Forschung

Complex glycan structures have evolved as versatile regulators of many aspects of health and disease such as in immune cell recognition, development, hormone activity, tissue organization, and metastasis. Many functions of carbohydrates in a biological context are tightly coupled to their recognition by glycan binding proteins (GBPs). Only the side-by-side analysis of the recognition process at atomic resolution and functional studies in a relevant biological environment provide means to fully elucidate a carbohydrate structure-function relationship. Therefore, we apply biophysical techniques, such as nuclear magnetic resonance (NMR) and combine the results with computational methods. Defined chemical probes are then developed to expand these investigations into characterization of the biochemical and cell biological roles of glycan/GBP interactions.
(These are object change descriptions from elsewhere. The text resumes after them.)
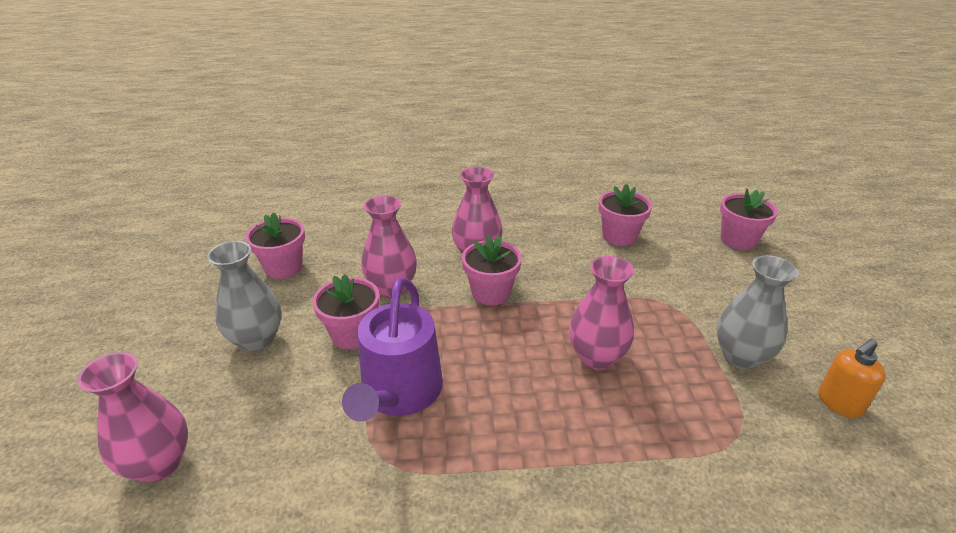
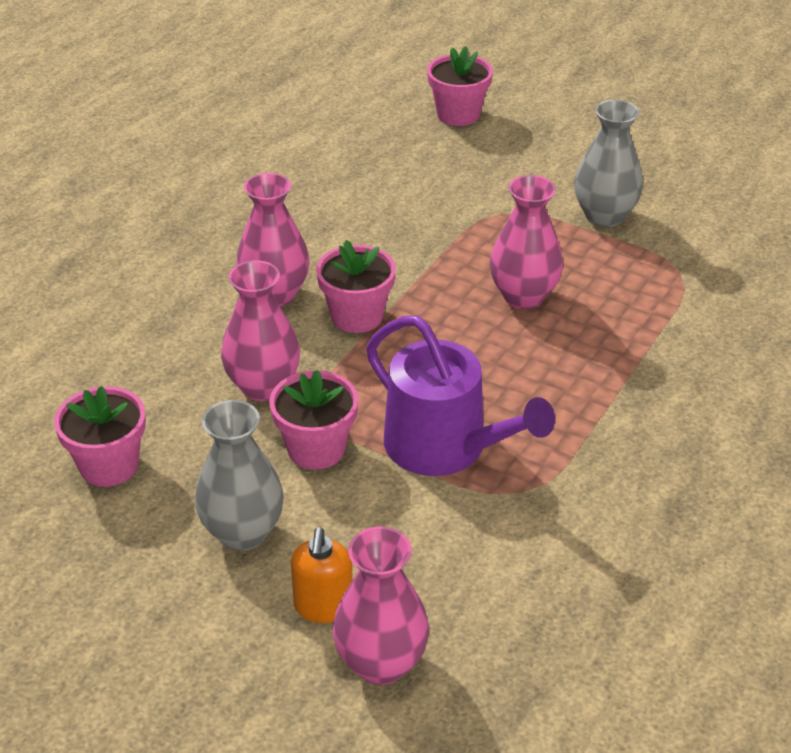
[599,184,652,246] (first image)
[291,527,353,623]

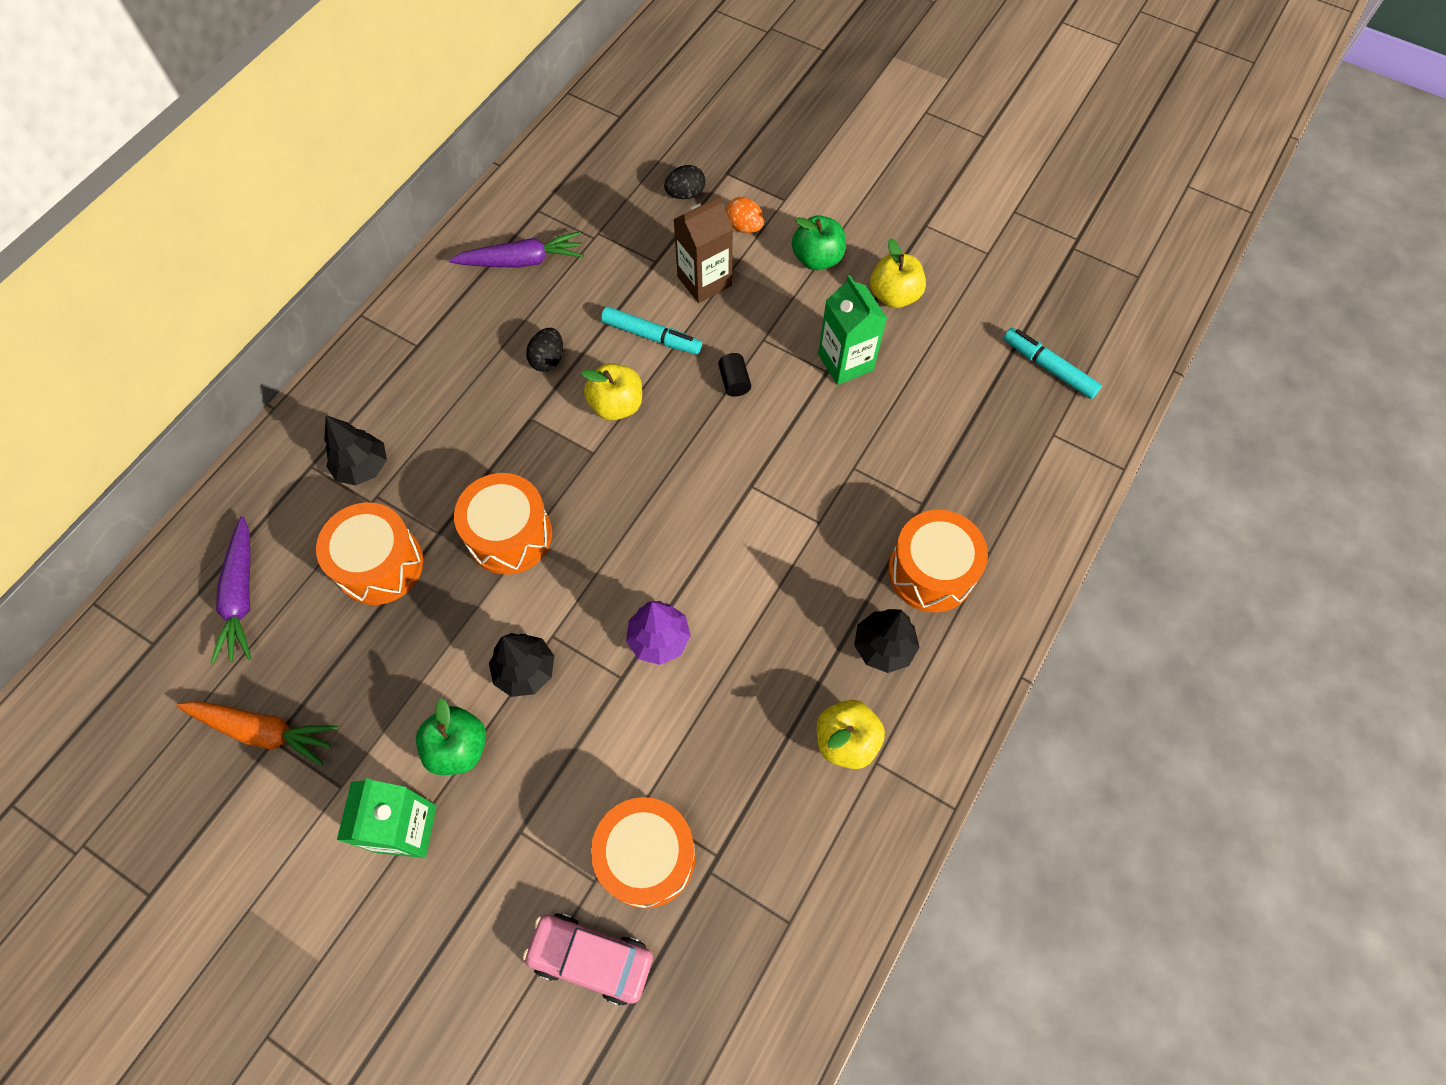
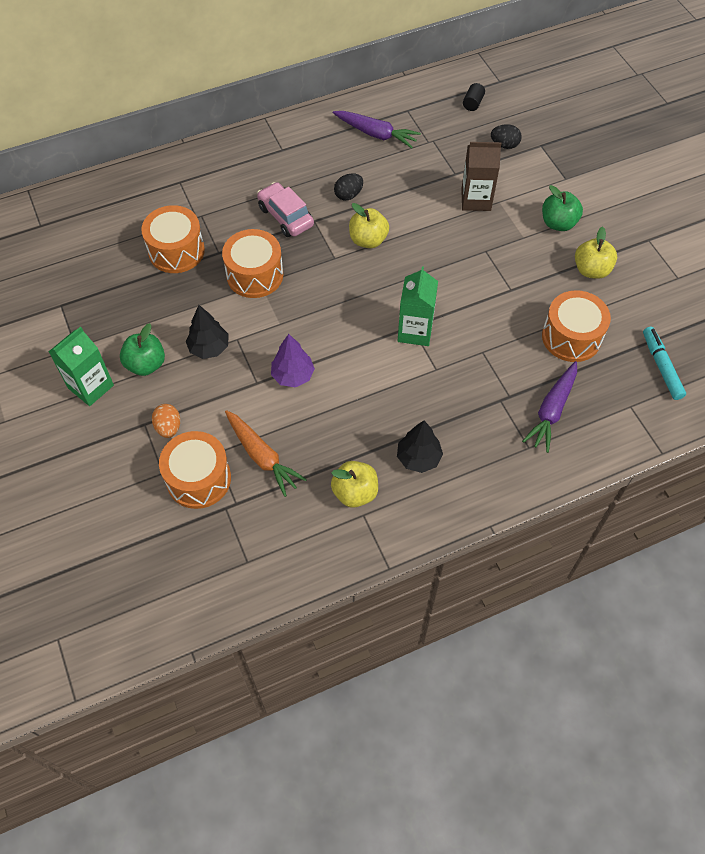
[324,415,387,486] (first image)
[601,307,702,355] (first image)
[225,410,307,497]
[522,361,577,453]
[257,182,314,237]
[463,83,485,111]
[152,404,180,438]
[398,266,438,346]
[542,290,611,362]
The Mission. Many naturally occurring glycans are recognized by more than one lectin. The reverse also holds true, so that the majority of lectins are not highly specific for one single complex carbohydrate structure. The origin of this ambiguity can be described by the so-called “Red Queen Effect”, a concept in evolution that explains the pressure of co-evolving components of a biological system and its consequences. Building on the existing carbohydrate scaffold by chemical modification is a route towards the development of highly specific and defined tools to study glycobiology and glycomimetic drugs.

Methods. Nuclear magnetic resonance (NMR) is an extremely versatile biophysical technique that allows for the structural elucidation of carbohydrate/GBP interactions. In the Structural Glycobiology group, we use a broad palette of techniques to foster our goal to develop probes for glycobiology on the basis of a detailed description of the recognition process (Figure 1). Moreover, NMR screening techniques are employed to expand the structural information and develop carbohydrates into specific glycan analogs (Figure 2 & 3). Virtual Screening and molecular modeling techniques complement these endeavors to yield a more comprehensive picture of the interaction.

Figure 1: (A) Transferred NOE (trNOE) experiments yield structural information on the bioactive conformation of a bound ligand. In NMR spectroscopy the nuclear Overhauser effect can be utilized to derive distance information between two spins. A series of NOESY spectra is recorded and the conformation of the ligand in the bound state can be deduced from the quantitative analysis. (B) Saturation Transfer Difference (STD) NMR delivers information on the binding epitope of a small molecule ligand interacting with its receptor. A series of selective pulses saturates the receptor during the STD experiment. Only those protons of interacting ligands are saturated that are in close proximity to the receptor interface and thereby imprint a binding epitope. The recognition interface between a ligand and its receptor is revealed and offers important information on the design of small molecules.

Figure 2: NMR screening methods are employed to identify hits from screening libraries. Large compound libraries of either drug-like or fragment-like molecules can be explored for binding events during an NMR experiment. This information can then be used to identify hits for the development of specific ligands for a given receptor protein.

Figure 3: Fragment-based ligand design. In this example, three fragments were identified from a previous screening. (A) NMR techniques such as interligand NOE (ILOE) are then utilized to explore their relative orientation in a ternary complex. (B) This information guides the rational design for a high affinity ligand.

Figure 4: Structural Bioinformatics and Molecular Modeling. Glycomimetic compounds are design using computer-aided methods.

Figure 5: Glycoinformatics. A simplified glycan annotation (Consortium for Functional Glycomics) serves as a starting point to derive a linear descriptor of highly complex glycan structures. (a) Bit strings encode the presence of certain glycan fragments and can then be used in combination with chemoinformatic tools to analyze glycan libraries. (b) This has many implications, for instance for the design and diversification of glycan microarrays. (Rademacher & Paulson, ACS Chem. Biol. 2012).